Tot uw dienst...
Motorkapglijden
Op het eerste gezicht leek het gewoon een mini industrie terreintje voor de garage van de familie Wijnands met pompen om auto’s weer energie te geven. Maar voor ons… neven, nichten, vriendjes uit de buurt en een paar altijd aanwezige ooms… was het heilige grond. Hier speelden we voetbal alsof het de WK-finale was. Hier streden we om eer, glorie en het recht om als eerste te kiezen bij het volgende partijtje. De geur van olie, benzine en verschaald zweet van ooms in tanktops hing als een zegen boven het terrein. De een was Cruijff de andere van Hanegem!

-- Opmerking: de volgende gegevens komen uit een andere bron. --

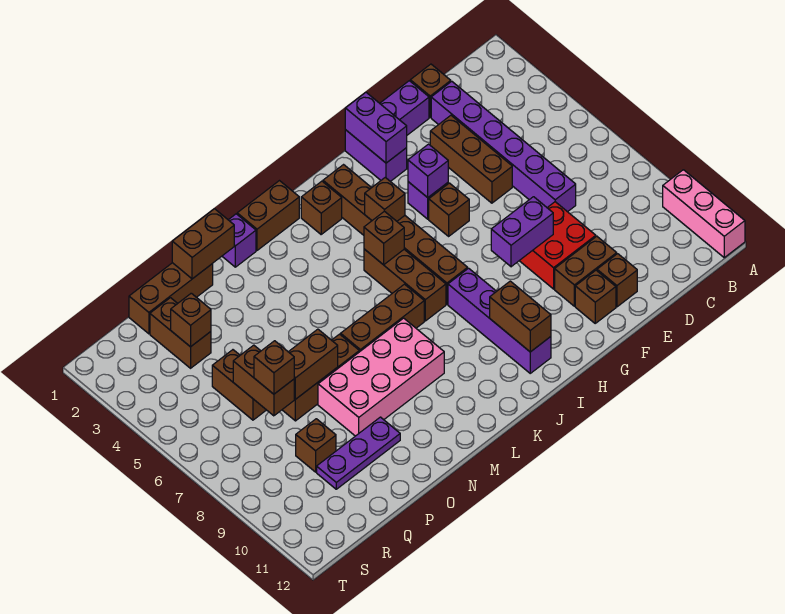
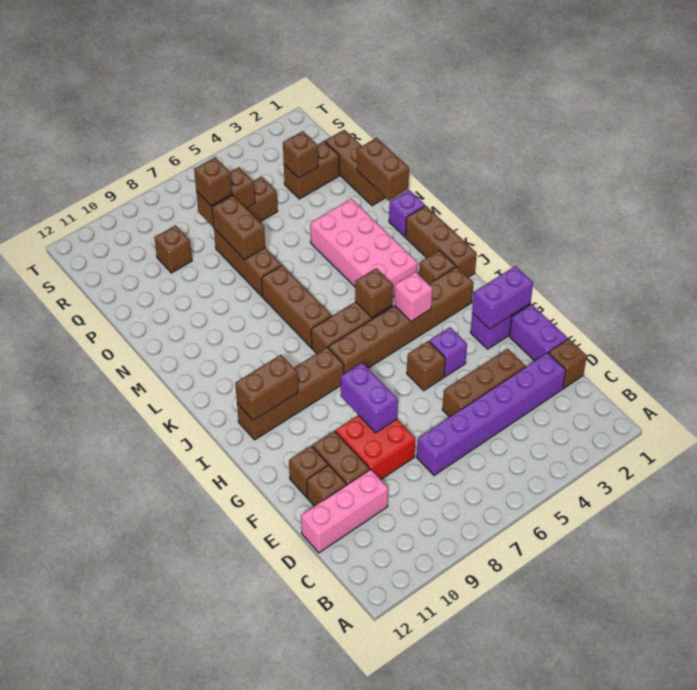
pink brick A10:A12 level 1 -> pink brick D10:D12 level 1
purple brick G4 level 2 -> none
brown brick I4 level 2 -> pink brick I4 level 2
purple brick I8:I11 level 1 -> brown brick I8:I11 level 1
brown brick K1:L1 level 1 -> brown brick J1:L1 level 1
pink brick L8:O9 level 1 -> pink brick K3:N4 level 1
purple plate O10:Q10 level 1 -> none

Het pompterrein lag aan de Soesterweg, een straat die we beschouwden als een levensgevaarlijke grensovergang en een perfect stoeprandveld tegelijk. Over de hele breedte, van stoeprand tot stoeprand, speelden we het ultieme precisiespel. Soms met een bal, soms met een blikje cola. En altijd met het risico dat een brommer je bal ondersteboven reed of een stadsbus je leven beëindigde. Maar hé, het was wél een punt als hij precies terugkaatste.

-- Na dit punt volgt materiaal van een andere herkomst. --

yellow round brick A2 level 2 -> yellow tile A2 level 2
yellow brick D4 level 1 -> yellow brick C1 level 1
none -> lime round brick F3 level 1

En dan hadden we nog De Bloemenman. Hij heette officieel meneer van Baarn wij noemde hem Popie Jopie! Voor ons was hij De Boze Buurman. Hij hield van zijn bloemperk alsof het zijn enige reden van bestaan was. Zijn viooltjes stonden strak in het gelid, zijn petunia’s waren dagelijks gekamd. En wij… wij waren zijn natuurlijke vijanden…

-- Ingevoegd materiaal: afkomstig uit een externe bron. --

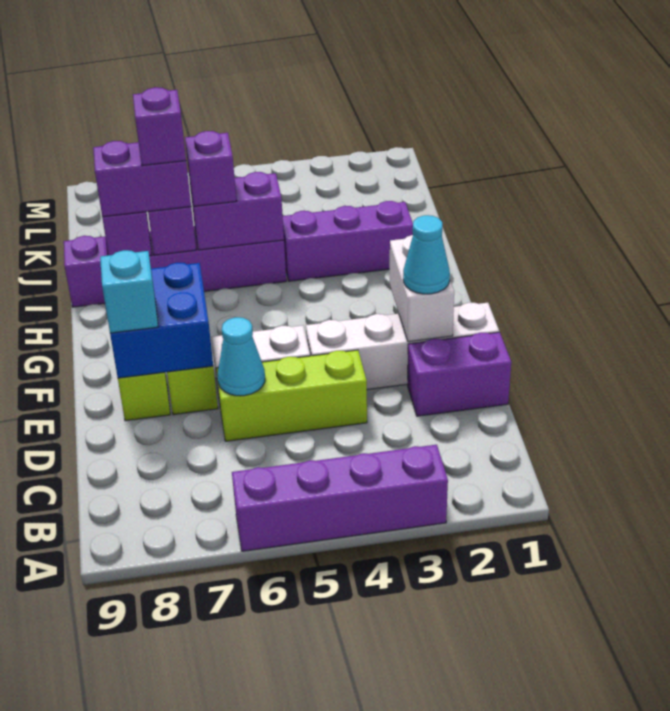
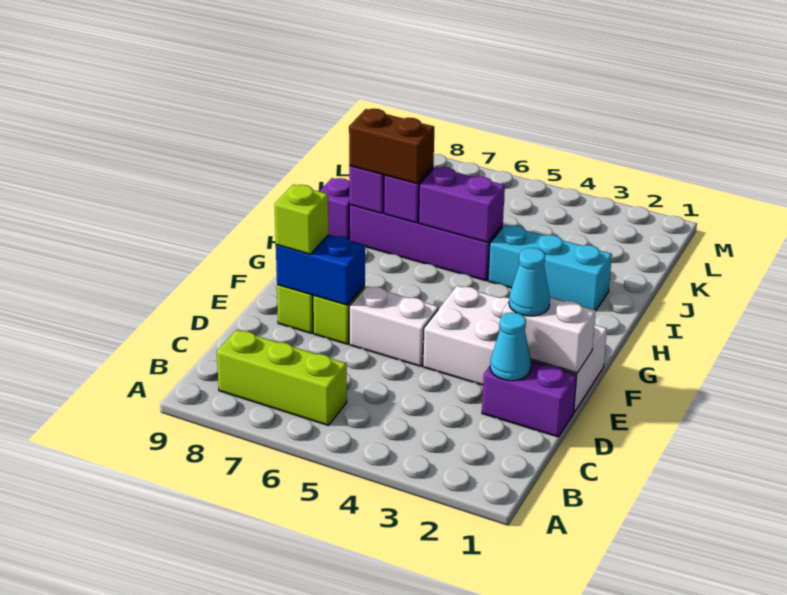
purple brick A3:A6 level 1 -> none
lime brick D4:D6 level 1 -> lime brick B6:B8 level 1
cyan cone D6 level 2 -> cyan cone D2 level 2
white brick E1:E4 level 1 -> white brick E1:F4 level 1
white brick E2:F2 level 2 -> white brick E1:E2 level 2
blue brick E7:F8 level 2 -> blue brick E7:E8 level 2
cyan brick E8 level 3 -> lime brick E8 level 3
purple brick I2:I4 level 1 -> cyan brick I2:I4 level 1
purple brick I6 level 3 -> none
purple brick I7:I8 level 3 -> brown brick I7:I8 level 3
purple brick I7 level 4 -> none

Af en toe knalde de bal zijn tuin in als we wat te fanatiek werden. “JULLIE WÉÉR!” schreeuwde hij dan, met een gezicht alsof iemand net op zijn kop was geslagen. Hij kwam naar buiten, mét zijn beruchte snoeischaar. En dan… live, voor onze ogen… knipte hij de bal in tweeën. Midden door het logo van de KNVB. Wheee…
Soms stonden we nog met onze mond open van verbazing, maar ooms als Gert of Wim haalden dan al achteloos een nieuwe bal uit de garage. “Ach joh, ik had ‘m al klaar liggen. Die gek weet toch niet wanneer hij moet stoppen.” En hop, we speelden verder. Alsof het snijden van ballen een natuurlijk verschijnsel was, zoals regen of hondenpoep op de stoep
Naast het pompterrein lag ons tweede paradijs: het veldje met sloopauto’s. Voor volwassenen een rotzooitje, voor ons een speelpark met oneindige mogelijkheden. We klommen op daken, trapten deuren open, trokken spiegels los en noemden dat “technisch onderzoek”. Op een dag sloopten we er een motorkap af, een rode, blinkende plaat staal van een ooit glanzende Opel Kadett.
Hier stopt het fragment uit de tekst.